Les origines de l’extrême droite laïque se confondent avec les origines de la droite actuelle. Elles remontent en effet au parti révisionniste de Jabotinsky et au groupe Brit Habirionim qui, en 1931, avait incarné la tentation fasciste du sionisme révisionniste. Si le groupe Brit Habirionimne ne survit pas plus de trois ans et que la tentation fasciste au sein du parti révisionniste s’arrête avec lui, d’autres organisations se réapproprient nombre de ses thèses dans les années 1940. Parmi les points les plus emblématiques de leur programme se trouve la lutte armée pour l’établissement d’un « Grand Israël », sur les deux rives du Jourdain, qui s’accompagne généralement d’une grande détermination dans le combat contre les résistants Arabes. Le Lehi, aussi connu sous le nom du « groupe Stern », est l’une de ces factions. Créé en 1940, le groupe définit lui-même ses actions comme « terroristes » (1), aux vues des nombreux attentats commandités tant contre les Britanniques que contre les Palestiniens. Le leader du Lehi, Avraham Stern, est représentatif des leaders qui se trouvent à droite du parti révisionniste de Jabotinsky et pour qui le « Grand Israël » est une revendication centrale à toutes leurs actions.

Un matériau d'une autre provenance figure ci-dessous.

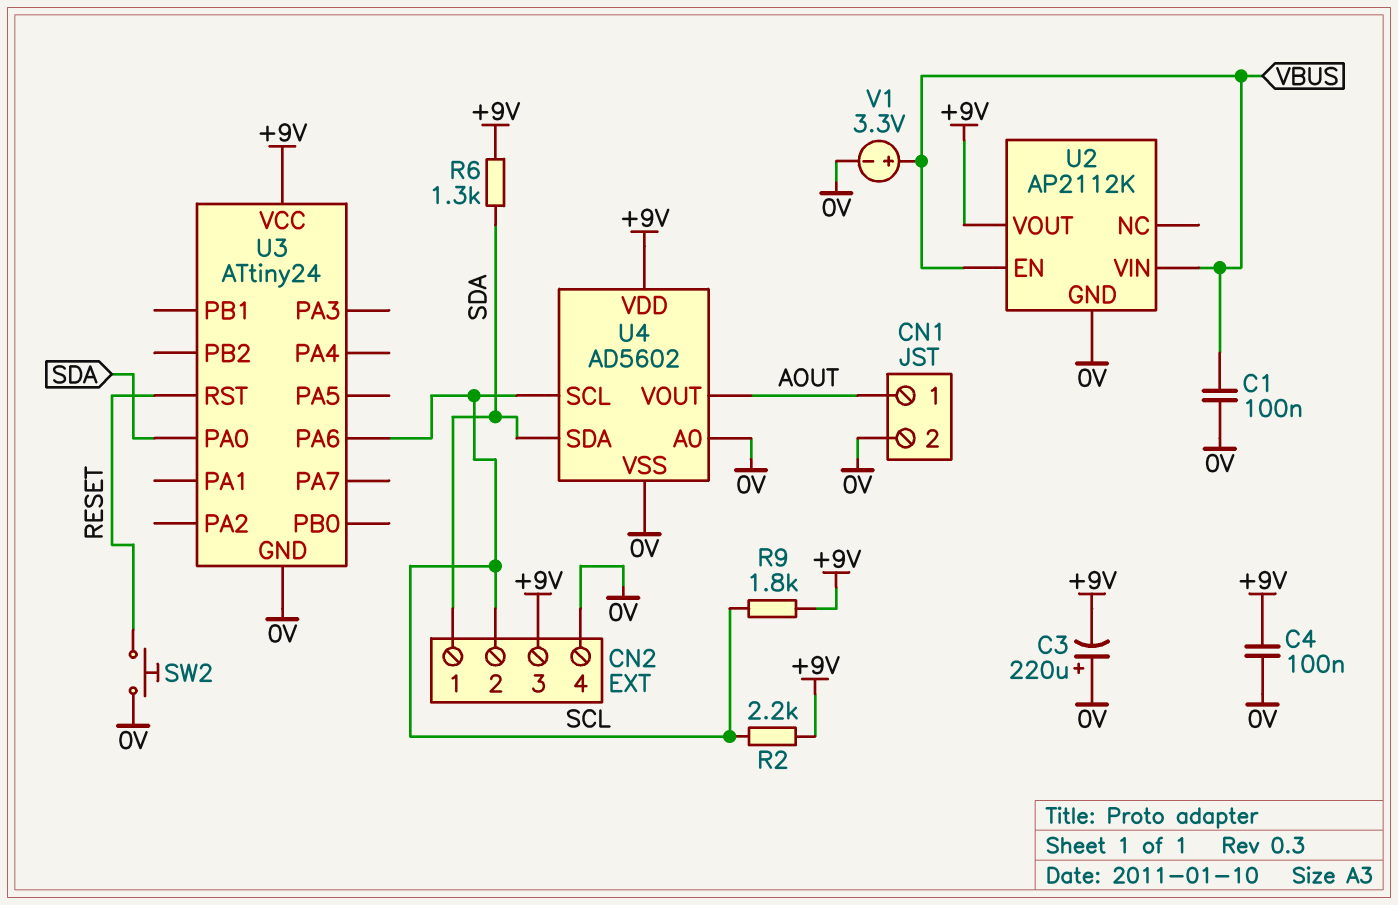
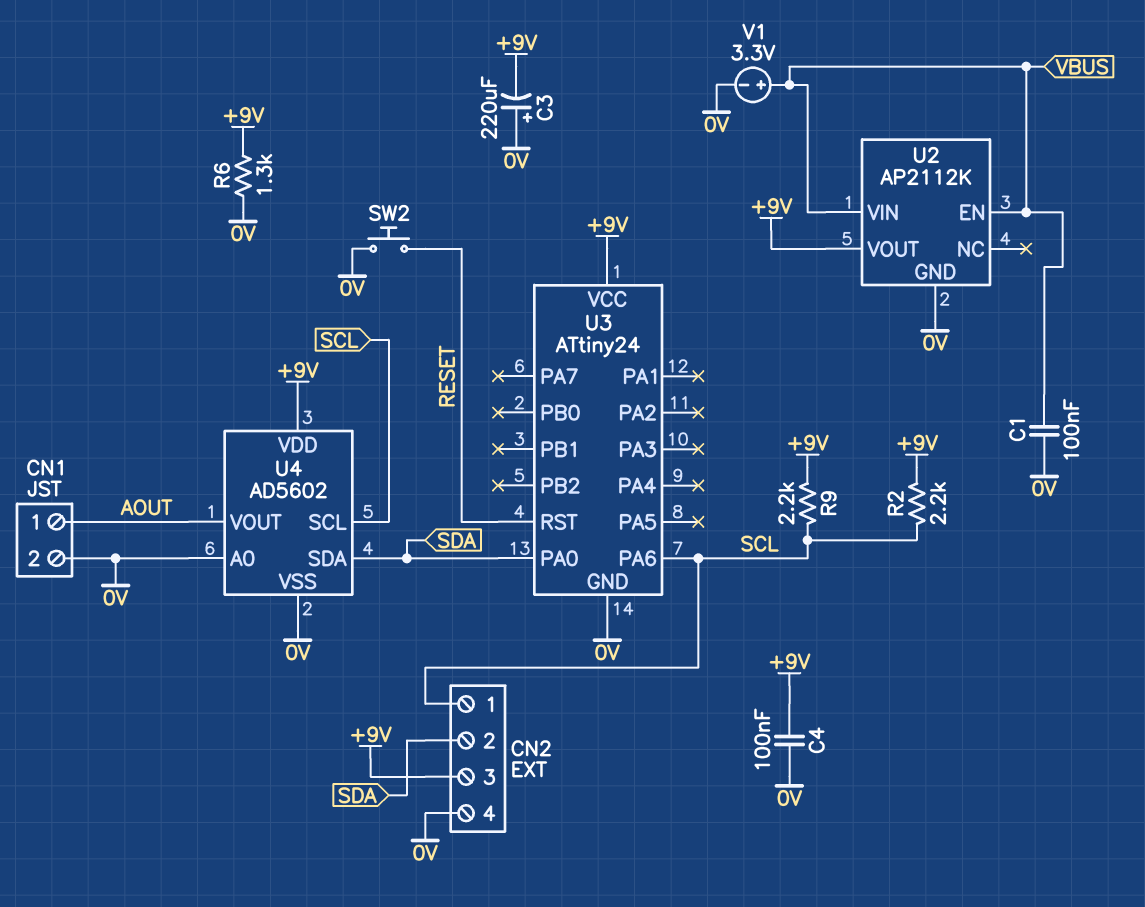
CN2 pin 1: SDA -> SCL
CN2 pin 2: SCL -> SDA
R6: 1.3k (+9V, SDA) -> 1.3k (+9V, 0V)
R9: 1.8k (+9V, SCL) -> 2.2k (+9V, SCL)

Après la déclaration d’indépendance d’Israël en 1948 et la domination des travaillistes qui s’en suit, ce courant de pensée cesse d’être politiquement actif, tout en continuant à s’incarner dans la parole de plusieurs intellectuels du siècle dernier. Israël Eldad (2) est l’un d’entre eux. Essayiste d’origine polonaise, il rejoint rapidement le Betar, puis le Lehi, et participe en 1948 à la préparation de l’assassinat de l’émissaire des Nations unies Folke Bernadotte (3). Après l’indépendance, il lance une revue dans laquelle il critique la gouvernance des travaillistes et défend sa vision d’un « Grand Israël », du Nil à l’Euphrate, ainsi que la nécessité d’un troisième Temple (4). En 1969, il tente de se faire élire sans succès à la Knesset, sous l’étiquette d’un parti éphémère : Le Mouvement des fidèles de la Terre d’Israël. Si son engagement en politique n’est pas réellement concluant, Eldad continue de former un cadre de pensée aux thèses nationalistes à travers la publication de plusieurs ouvrages et articles, notamment l’ouvrage « La révolution juive ».
En 1973, la branche israélienne de la Ligue de défense juive forme un nouveau parti, le Kach, sous l’impulsion de Meir Kahane, en vue de préparer les prochaines élections législatives. Si les premiers scores – très bas – ne permettent pas au Kach d’avoir des députés à la Knesset, il s’agit cependant d’une première dans le processus de « démocratisation » des groupes nationalistes.
Il faut toutefois attendre la fin des années 1970 pour que ces groupes commencent à rencontrer un certain succès électoral. Les accords de Washington, qui restituent le Sinaï à l’Egypte en mars 1979, sont probablement en partie liés à ce regain d’intérêt pour un courant de pensée qui n’était jusqu’alors pas revenu sur sa revendication du « Grand Israël ». En effet, le « Grand Israël » reste la revendication centrale de tous les groupes de pensée nationalistes et ultra-nationalistes, tandis que les questions sociale et économique sont secondaires. Si à la fin des années 1970, la revendication du territoire jordanien n’est plus très pertinente, l’occupation de Gaza et de la Cisjordanie – consécutivement à la guerre des six jours – est un point central de l’argumentaire nationaliste. Beaucoup ont proposé le transfert des populations arabes résidant sur ces terres vers des pays arabes voisins, c’est notamment le cas du Kach (5). Ce parti remporte un siège à l’issue des élections législatives de 1984, mais son représentant, Meir Kahane, n’est pas éligible aux élections suivantes. Le Kach continue aujourd’hui d’exister comme un groupe extra-parlementaire, principalement présent dans les colonies.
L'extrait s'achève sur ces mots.